Bei der EU-Wahl 2014 hat das Parlament bereits am Montag nach der Wahl einen Vorschlag an die Regierungschefs der Mitgliedstaaten übermittelt. Alle Delegationen und Fraktionen werden noch vor den Regierungschefs tagen und sich absprechen. Das neue Parlament ist ab dem Tag nach der Wahl politisch handlungsfähig. Und Sie dürfen eines nicht vergessen: Egal, wie der Personalvorschlag des Rats ausfällt, die letzte Entscheidung über die Zusammensetzung der Kommission und den neuen Präsidenten, liegt beim Parlament. Ich glaube aber nicht, dass der Rat schon am 28. Mai konkrete Personalvorschläge machen wird.

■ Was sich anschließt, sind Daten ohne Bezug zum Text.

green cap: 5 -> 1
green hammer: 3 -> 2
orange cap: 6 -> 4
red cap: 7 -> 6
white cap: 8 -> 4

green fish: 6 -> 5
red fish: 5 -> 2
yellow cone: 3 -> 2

EVP-Spitzenkandidat Manfred Weber hat erklärt, dass er sich nicht mit den Stimmen der Rechtsaußen und Nationalisten zum Kommissionschef wählen lassen will. Soll es einen allgemeinen "Cordon Sanitaire" um diese Gruppe geben?

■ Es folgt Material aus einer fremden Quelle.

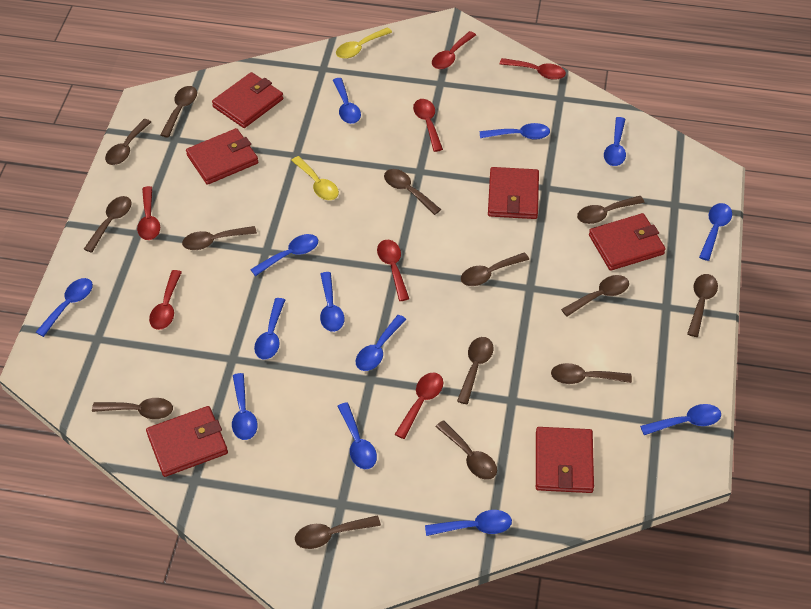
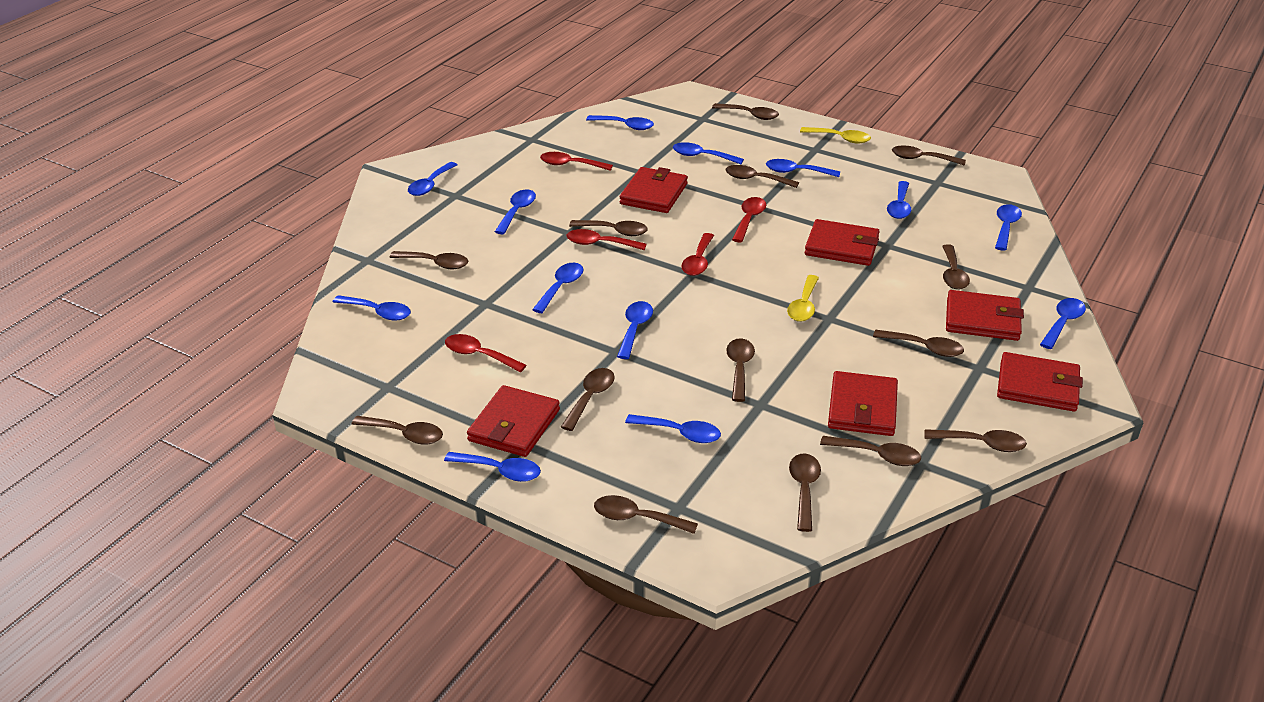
red spoon: 7 -> 5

Wenn wir die EU effizienter, demokratischer und handlungsfähiger machen wollen, dann müssen wir auf eine Koalition der Mitte bauen. Es darf keine Koalition mit den Extremisten von rechts und links geben, deren Ziel es ist, die Union zu zerstören.

Die Medien sind voll von Geschichten über Ihr gespanntes Verhältnis zu Kanzler Kurz. Wie würden Sie selbst dieses beschreiben?

Unser Verhältnis ist einwandfrei und gut. Sebastian Kurz und ich kommen aus dem selben Stall, wir waren beide Obmänner der Jungen Volkspartei. Im Übrigen bin ich sehr dagegen, die Beurteilung von menschlichen Beziehungen allein davon abhängig zu machen, ob man in einzelnen Fragen immer einer Meinung ist. Mir sind starke Persönlichkeiten lieber, die miteinander fair, offen und ohne Verletzungen diskutieren können.

Und zwischen Ihnen beiden gibt es keine Verletzungen?

Nein, die gibt es nicht. Ohne Sebastian Kurz wäre ich jetzt nicht Spitzenkandidat der ÖVP.